TITS was where everyone I knew hung out. The guys in my frat, the art kids who liked to party, the girls we tried to flirt with in class, the people who graduated a year earlier but decided to stay in Boston for some godforsaken reason. It was trashy and random fights would break out and you would inevitably start the dumbest arguments of all time there, but it ended up being the default hang because we didn’t really have an alternative. We had a lot of fun there, but it wasn’t the kind of place that made real lasting memories. It was a lot ‘remember when’ kind of stuff: random make outs, tabs you didn’t have the money to pay, etc.
That’s kind of how I feel about Substack. It’s the only game in town for most of the people I know and want to spend internet time around. A lot of my editors1 are on here, and a lot of writing colleagues I love and respect either have their own newsletters or actively use this site as a preferred social medium platform. I’m fine with that setup. Twitter is a ghost ship that I missed the boat on anyway, BlueSky is cringe as hell, I don’t know how to navigate Instagram beyond people I know in real life (which is good probably.) For better or worse, Substack seems to be where writers hang out because it’s a writing platform. It sucks for the most part, but what else are you gonna do? Logoff? I will never logoff.
Some people love it here, which is fine. A lot of people loved TITS too. In fact some people were TITS evangelists, as if going to a specific bar that was a lot like other bars was a replacement for having a personality.
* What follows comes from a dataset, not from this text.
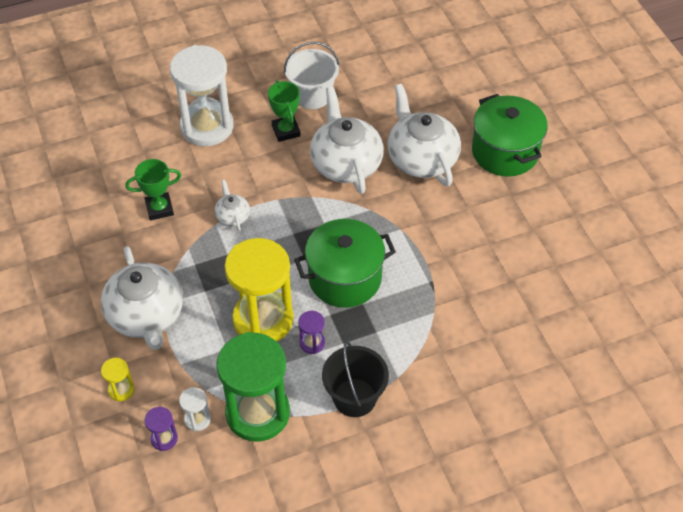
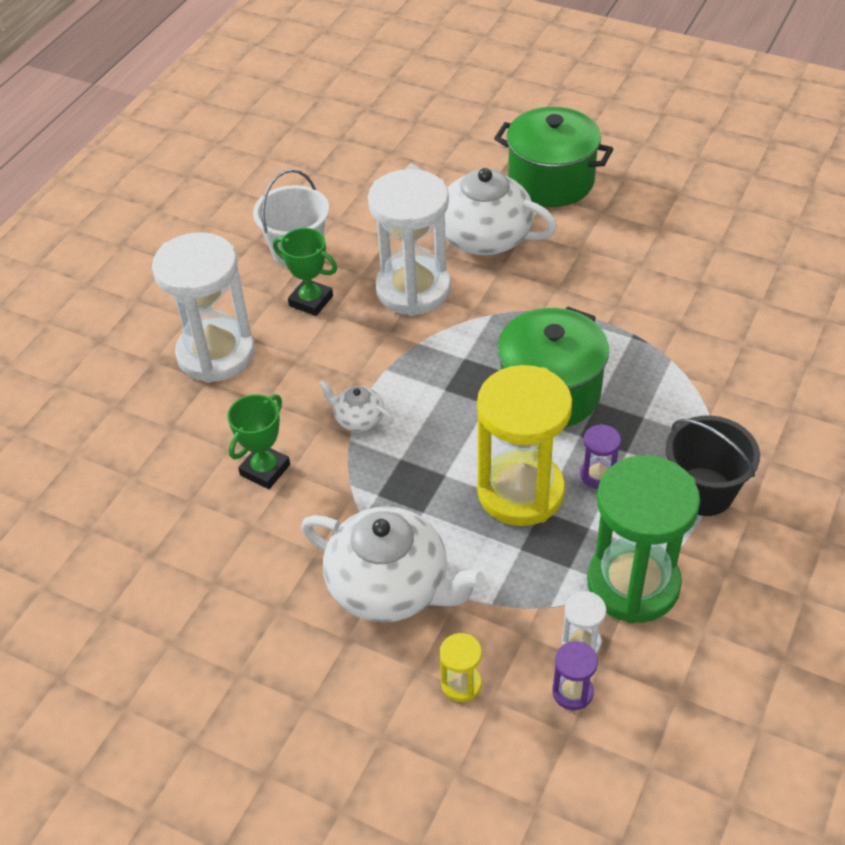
camera: 40 degrees left, 5 degrees down
(345, 163) = (413, 289): white teapot -> white hourglass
My attitude towards Substack is a lot like my attitude towards TITS: I will begrudgingly hang out here because that’s what the plan is right now, and as soon as a better bar/platform opens up, I’ll probably start spending time over there and it’ll also, probably, suck just as much as this place does.
But here’s the thing: I’m glad Substack exists in the same way that I’m glad TITS existed. I never wanted the bar to be wiped off the map because if it was gone, we wouldn’t have had a place to talk shit and hook up and shout at one another. It’s also where a lot of my cool, talented friends and acquaintances choose to hang out. But it was just another bar, the kind of place that I’m sure every college town had but has no defining characteristics beyond familiarity and proximity2. This isn’t to begrudge people’s love of a given place, but this is just another platform in the same way that Medium or Blogspot was a platform. One of the only things that i notice is different with Substack is that you can send people DMs. Thankfully, for posterity’s sake, you can’t unsend them.
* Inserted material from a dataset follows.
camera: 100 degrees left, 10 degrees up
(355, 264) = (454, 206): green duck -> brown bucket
Next up, I’ll be publishing a hater’s manifesto. I feel like that will be my life’s work on here, in the same way that finishing an entire fishbowl to myself at TITS one night was a highlight of my college experience.
Though, notably and understandably, basically no one from the NYT.
Shout out Bourbon Street in Athens, GA which might be the worst college bar I’ve ever been to. Within 5 minutes of being there I saw an extremely drunk girl fall off a table, land on her head, and get up like nothing happened. I was horrified and worried, but her friends looked about as concerned as they would be if she had stubbed her toe.
I went to Northeastern and remain stuck in Boston 20 years later lolsob (don’t have kids with someone and then get divorced because then neither of you can move for a very long time!!)
I find Substack to be unimpressive, which is probably one of the better things a social media site can be. Meh isn't the worst thing.